All things equal, we should expect to see an equal amount of liquidity added to each pool before and after this date. Any deviation from this tells us how the priorities of LPs are changing.
Pools highlighted green in the “before June 18th” column saw most of their growth in the first half of MCCN caps raises, and pools highlighted in red saw most of their growth in the second half of caps raises.
BTC and ETH have remained consistent as the two most popular pools for LPs to add liquidity to, only showing a slight decline in growth of liquidity of 10% and 12% respectively across the two time periods.
BEP2 pools however have seen a significant increase in popularity, with BUSD liquidity growth up by 75%, and both BEP2 BTC and BEP2 ETH up by over 100%.
This follows what we would expect from the earnings. BEP2 pools have performed increasingly well as arbitrage drives up fee revenues. LPs noticed this and adjusted their strategies to capitalise.
By contrast, USDC, USDT, LTC, Bitcoin Cash, as well as many of the smaller ERC-20 pools all saw decreasing growth.
For many of the ERC-20 pools, such as HOT, Sushi, and SNX, there was a large initial spike of liquidity early on, but little to no change in later cap raises. They saw significant seed funding to get the pool listed on THORChain, but failed to capture additional liquidity from LPs.
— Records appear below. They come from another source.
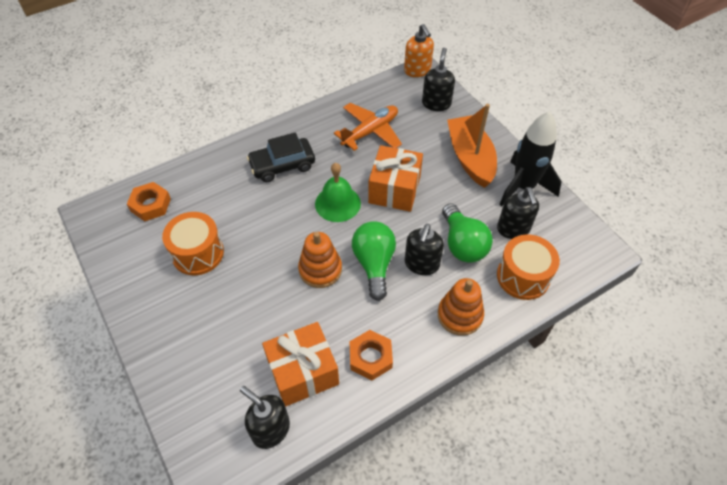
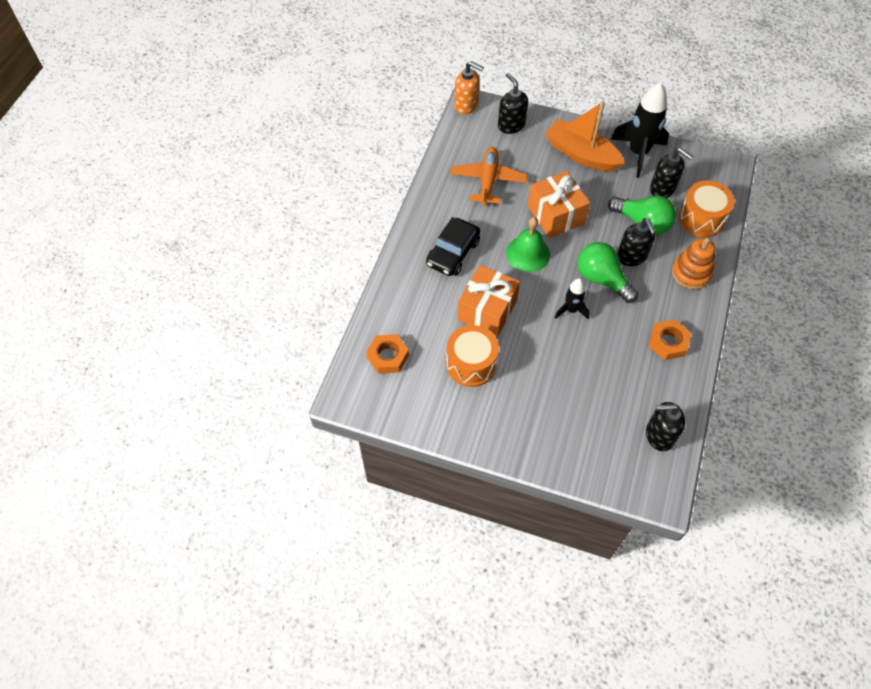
camera: 40 degrees left, 5 degrees up
(303, 372) = (638, 385): orange gift -> orange gift (487, 310)
(320, 269) = (571, 310): orange stacking toy -> black rocket

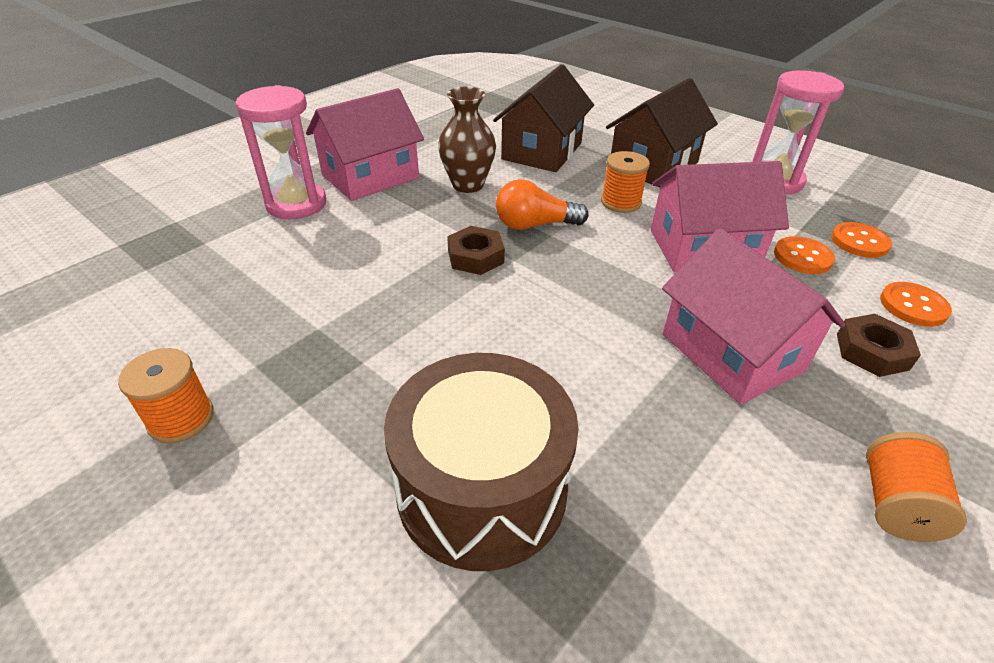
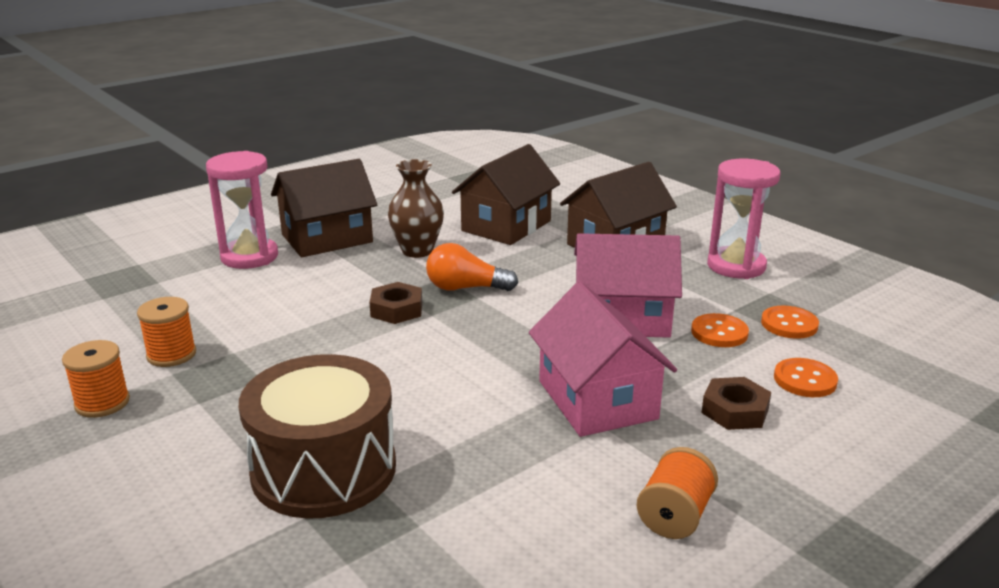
camera: 10 degrees right, 15 degrees down
(370, 177) = (327, 238): pink house -> brown house
(621, 202) = (561, 275): orange spool -> orange spool (171, 354)

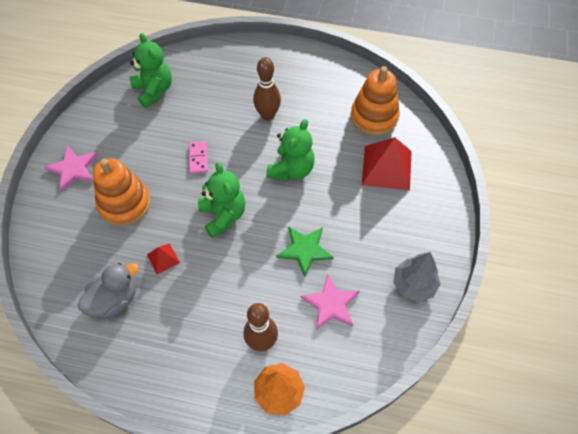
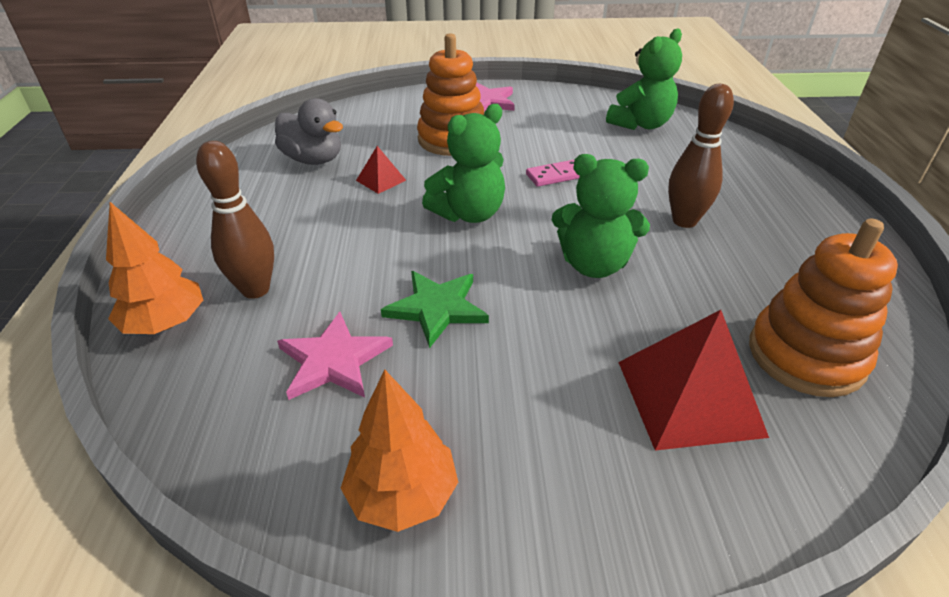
camera: 75 degrees right, 20 degrees down
(413, 284) = (402, 495): grey tree -> orange tree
ERC-20s are some of the most productive assets in all of Defi, so the opportunity cost of pooling them on THORChain is high.
This, coupled with the poor APY of ERC-20 tokens relative to BEP2 pools means they fail to capture much liquidity, and are increasingly less important to THORChain as time goes on.
Zooming in on the final caps raise before THORChain was halted, we get our best glimpse of what the most popular pools will be in a more mature THORChain ecosystem.
A total of 3,598,907 RUNE was added on the last caps raise on 2nd July. A breakdown of this is in the pie chart below.
Unsurprisingly, XRUNE was the big winner, capturing a whopping 66% of all liquidity due to its IDO. While we cannot expect XRUNE to maintain such a share of growth in liquidity across further caps raises, @TehSlaw’s tweets have made me more bullish than ever on Thorstarter and XRUNE, so my feeling is it will capture a similar amount of liquidity to BTC and ETH once ERC-20s are eventually restarted on Thorchain.
One big surprise is that ETH fell from its consistent number 2 spot behind BTC, to 5th in liquidity growth. It was overtaken by XRUNE, BEP2 BTC and BUSD.
In an environment of limited cap raises, the rise of BEP2 pools has eaten into ETH’s share of THORChain liquidity. BTC’s share of growth by contrast is untouched. This speaks to what LPs value on Thorchain.
There are great Defi alternatives for your ETH, since Ethereum has such a broad Defi ecosystem. You pay a high opportunity cost when pooling your ETH on Thorchain.
By contrast, the opportunity cost of pooling your BTC is tiny. BTC is one of the least productive assets in the whole Defi ecosystem, so THORChain’s unique opportunity to earn 15%+ APY offers immense value to LPs.
As the THORChain ecosystem grows, I expect BTC’s important role on the platform to stay untouched.